The counter-argument by the Bush administration, Prime Minister Blair, and even our own Deputy Prime Minister is that the Iraq war, universally criticized as illegal, immoral and inept, has nothing to do with terrorist bombings in the West. Suicide bombers hate who we are, how we live, and what we do, and are consumed by an irrational impulse to destroy innocent lives. No matter what we do they will attack us, hence it is better to take the war to them rather than fight it at home.

A book by University of Chicago political scientist Robert Pape lays out a well-documented challenge to that position. After studying 462 suicide terrorist attacks over a 24 year period from 1980, Pape found that 95% of the attacks shared a common "central objective" — the eviction of foreign troops from countries they believed to be occupied. Thirty years of terrorism in Britain bear out his findings. Twelve bombing attacks that killed 81 people between 1974 and 2001 were not the work of cowardly butchers who kill for their amusement, but of the Irish Republican Army, who want a 32-county Ireland and British troops out of Ulster.

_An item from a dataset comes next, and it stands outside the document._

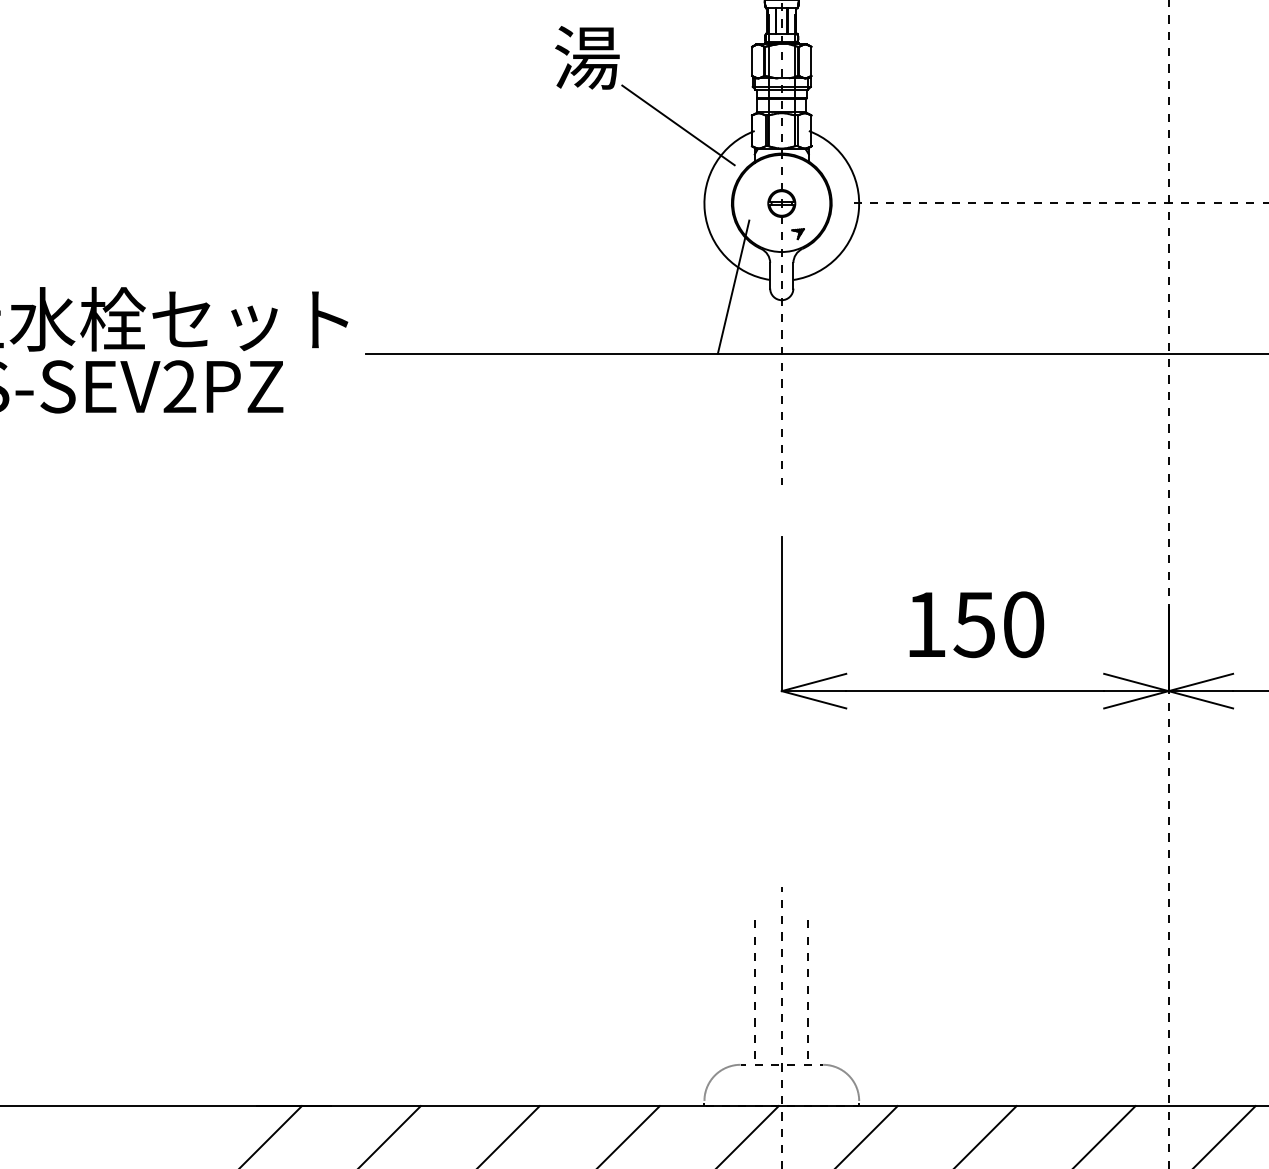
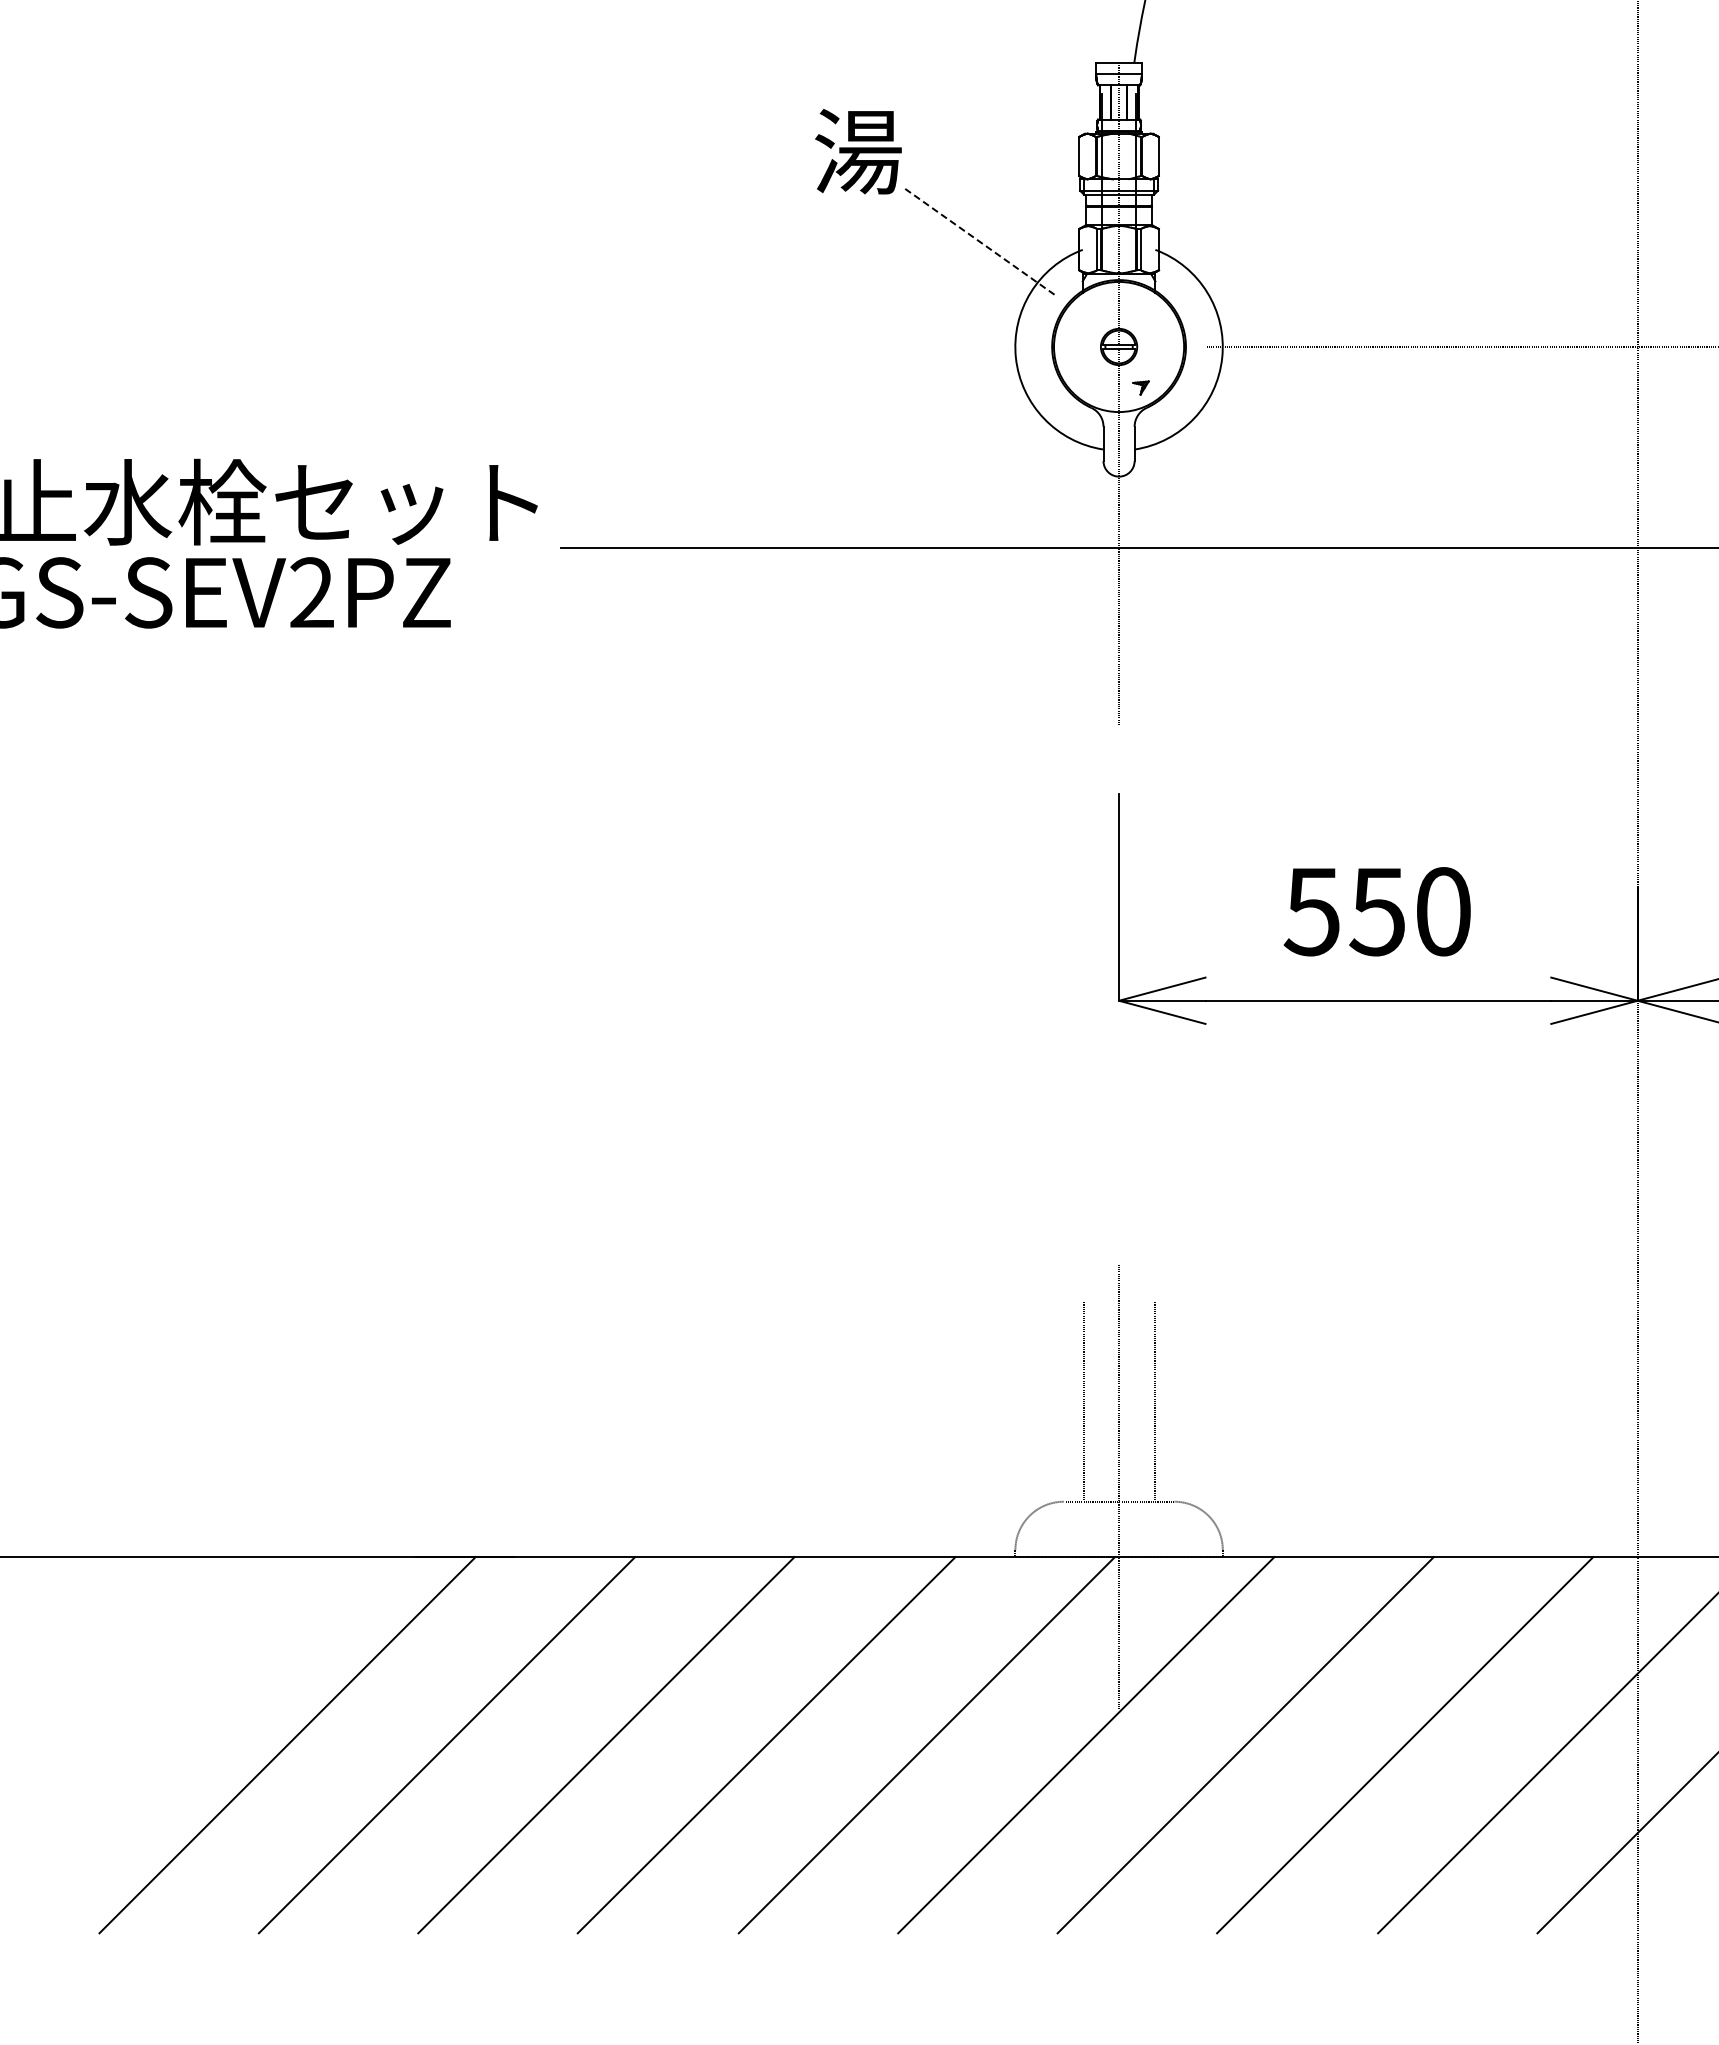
line: (678, 125) -> (980, 242), solid -> dashed
line: (733, 286) -> (1054, 458), removed
text: (925, 625) -> (1311, 912), 150 -> 550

A full two-thirds of al-Qaida suicide attacks from 1995 to 2004 were carried out in countries where the U.S. had military bases and combat troops. Professor Pape points out that before the March 2003 invasion, Iraq had never had a suicide bombing. Since the invasion, there has been a huge spike in suicide terrorism, with 20 attacks in 2003, 48 in 2004, and over 50 in the first half of 2005.

In other words, the suicide terrorists have been produced by the invasion and occupation of Iraq. As Gareth Evans, Australia’s former foreign minister and now head of the International Crisis Group put it, "the net result of the war on terror is more war and more terror. Look at Iraq: The least plausible reason for going to war — terrorism — has been the most harrowing consequence."

In the chilling phrase of Soumayya Ghannoushi of the University of London, we are all caught between Bush’s hammer and Bin Laden’s anvil. London, Bali, Madrid and Riyadh are not the answer to Iraq, Palestine and Afghanistan.

Just ask the victims, at least the ones who are still able to talk.